● Assignment:
The expected result is the full listing, retyped exactly, without a single picture.

● Records to use:
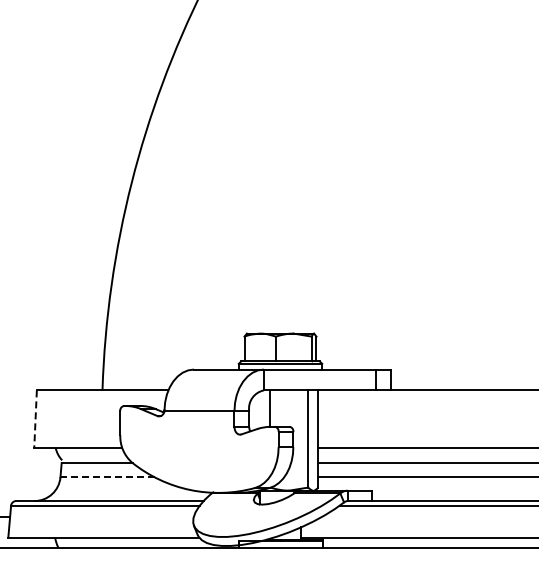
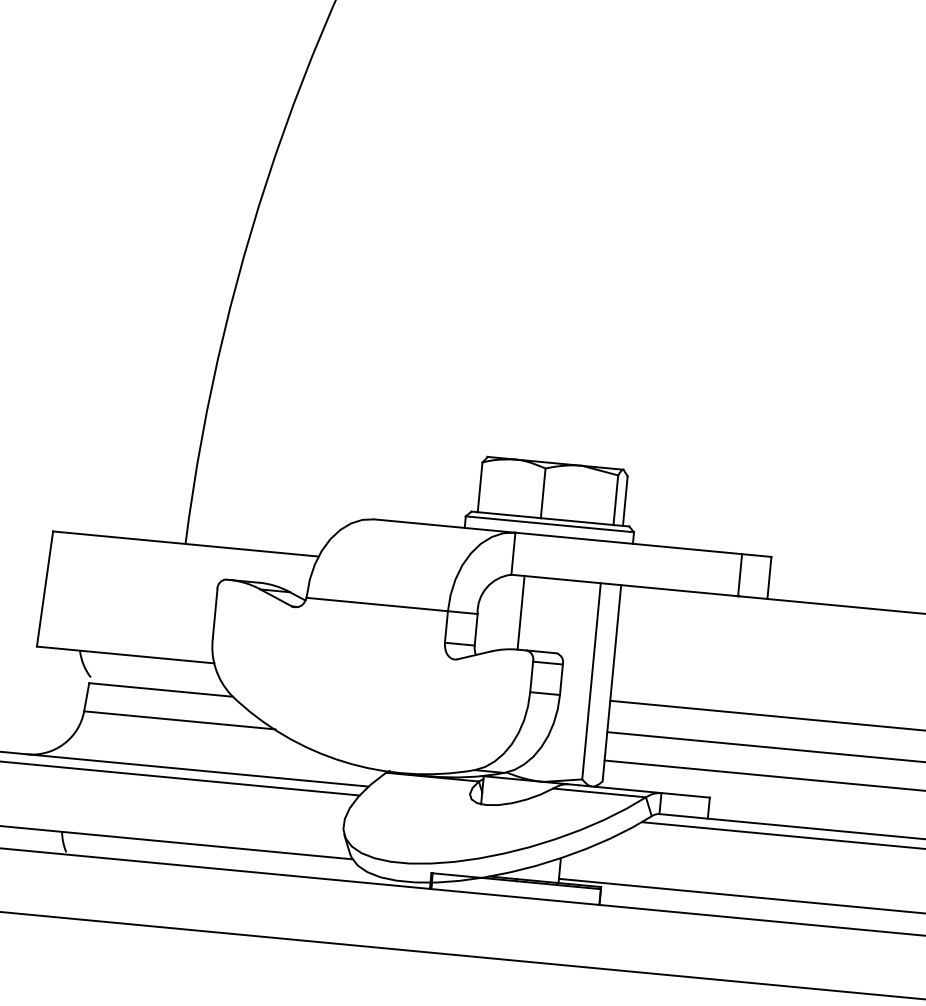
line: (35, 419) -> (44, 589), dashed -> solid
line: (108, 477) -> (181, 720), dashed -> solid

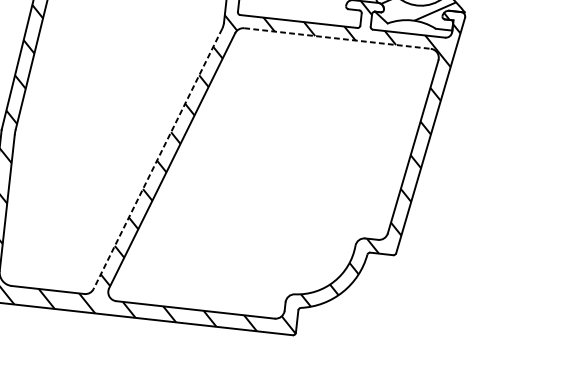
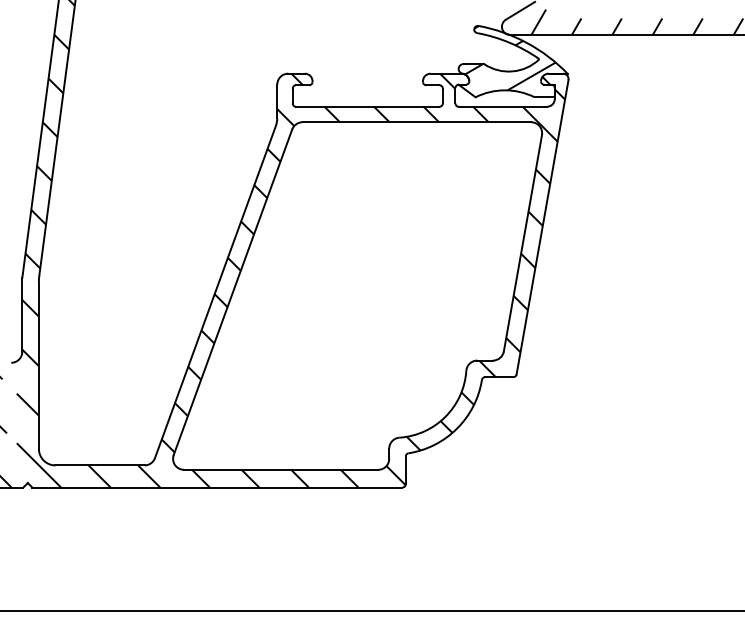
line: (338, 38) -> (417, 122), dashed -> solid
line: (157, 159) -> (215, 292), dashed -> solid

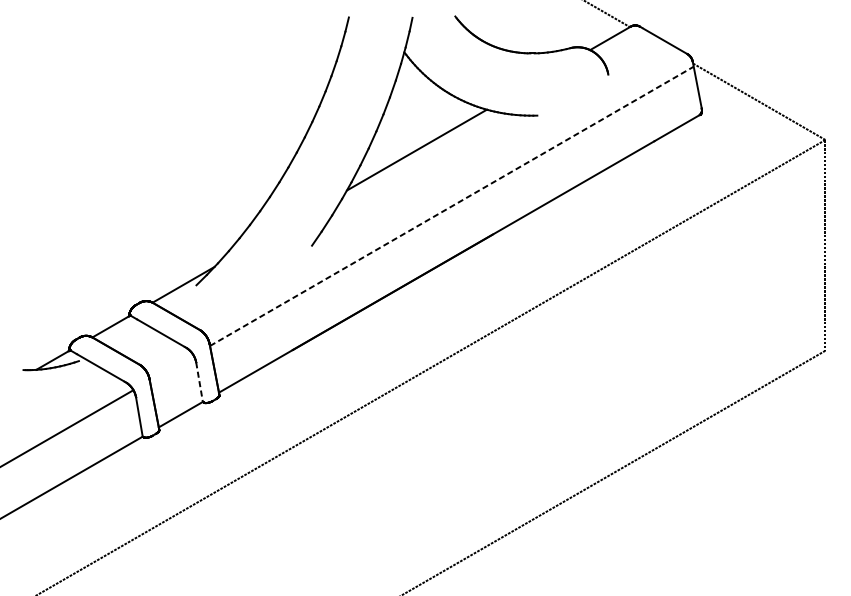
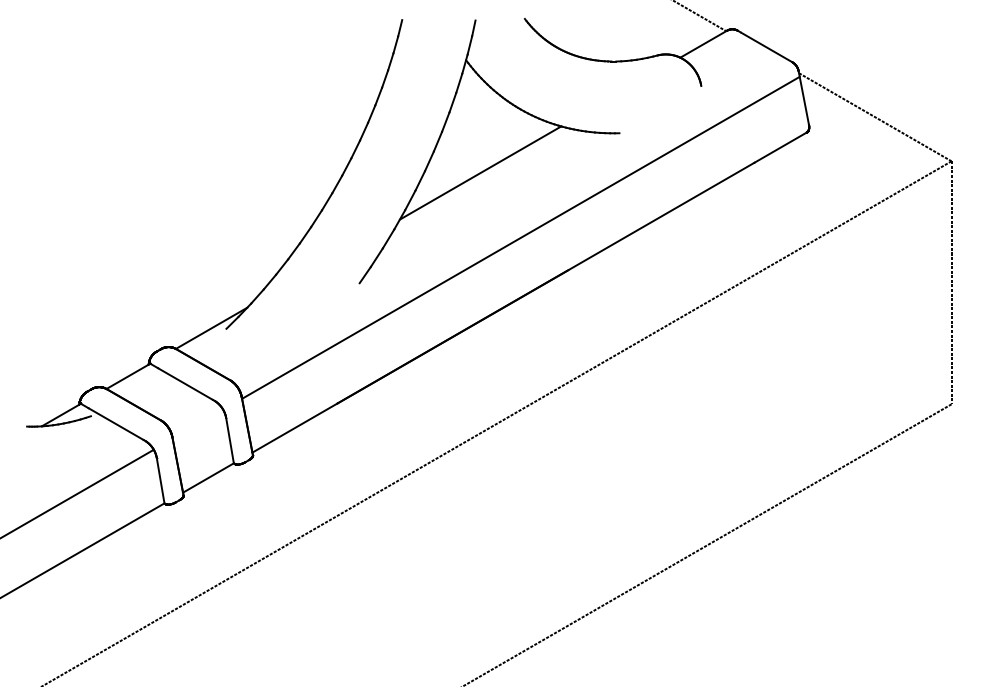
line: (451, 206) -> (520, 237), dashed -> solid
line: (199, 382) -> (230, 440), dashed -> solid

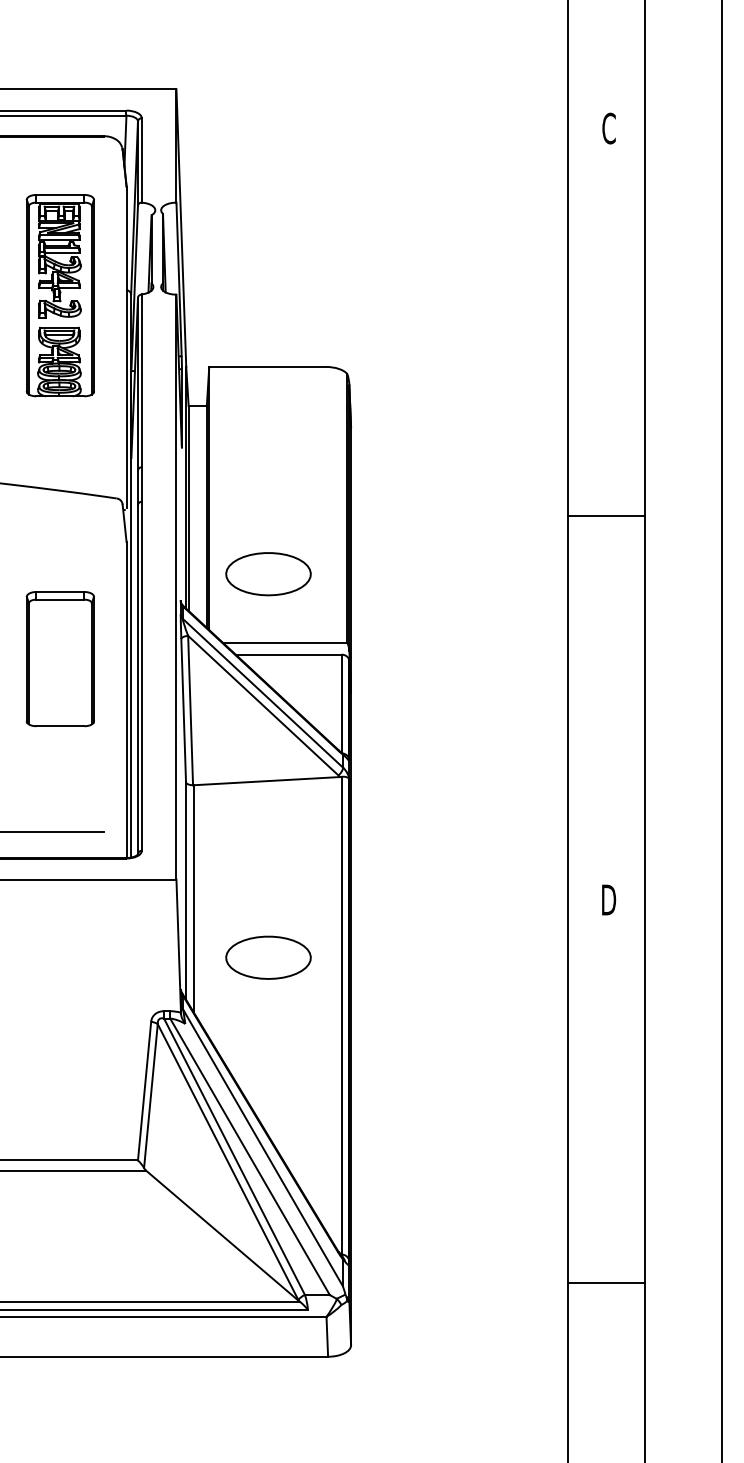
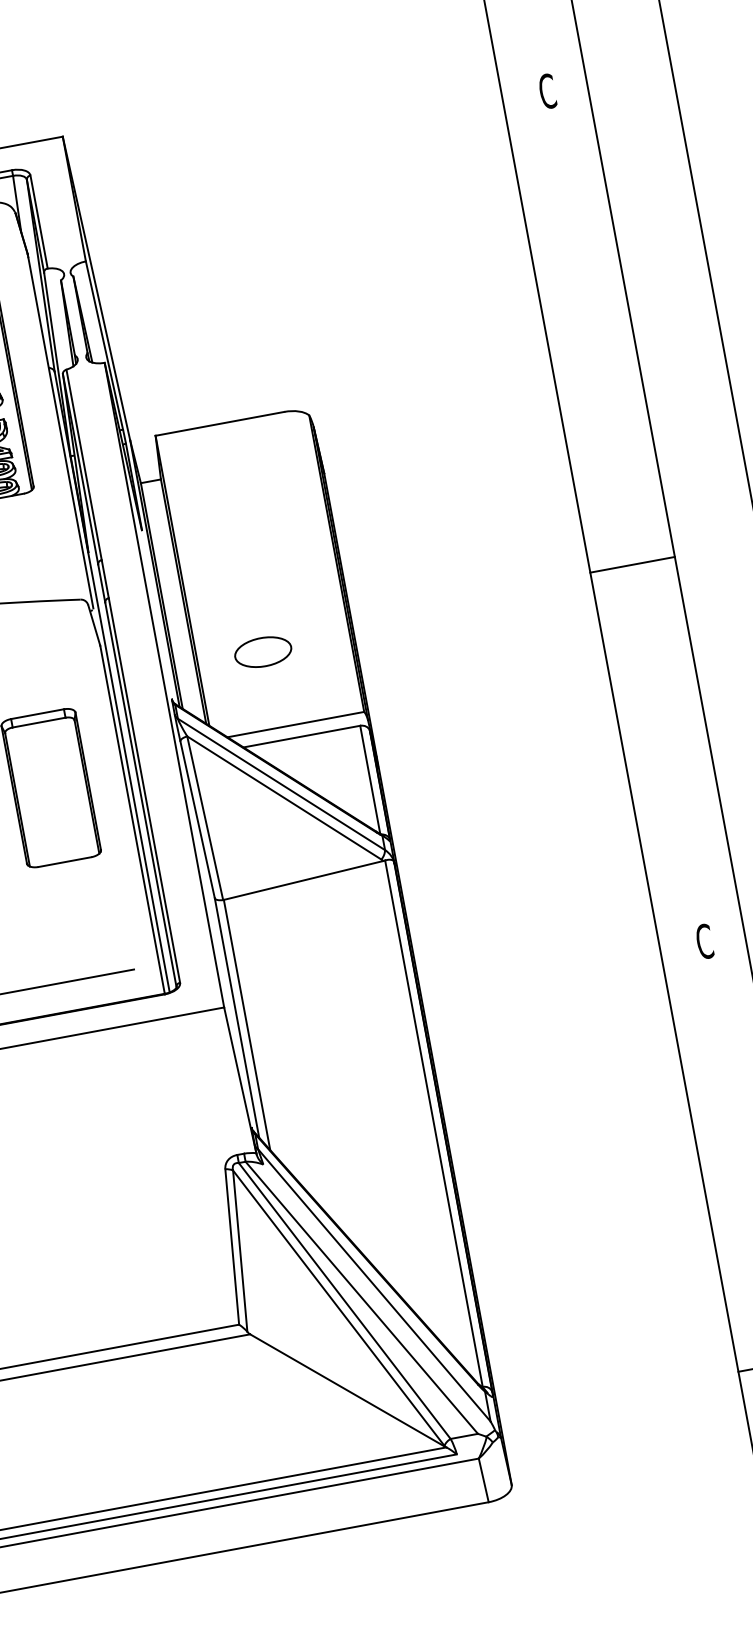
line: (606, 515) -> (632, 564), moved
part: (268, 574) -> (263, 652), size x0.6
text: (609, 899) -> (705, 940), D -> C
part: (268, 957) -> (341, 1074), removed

● Response box:
line: (35, 419) -> (44, 589), dashed -> solid
line: (108, 477) -> (181, 720), dashed -> solid

line: (338, 38) -> (417, 122), dashed -> solid
line: (157, 159) -> (215, 292), dashed -> solid

line: (451, 206) -> (520, 237), dashed -> solid
line: (199, 382) -> (230, 440), dashed -> solid

line: (606, 515) -> (632, 564), moved
part: (268, 574) -> (263, 652), size x0.6
text: (609, 899) -> (705, 940), D -> C
part: (268, 957) -> (341, 1074), removed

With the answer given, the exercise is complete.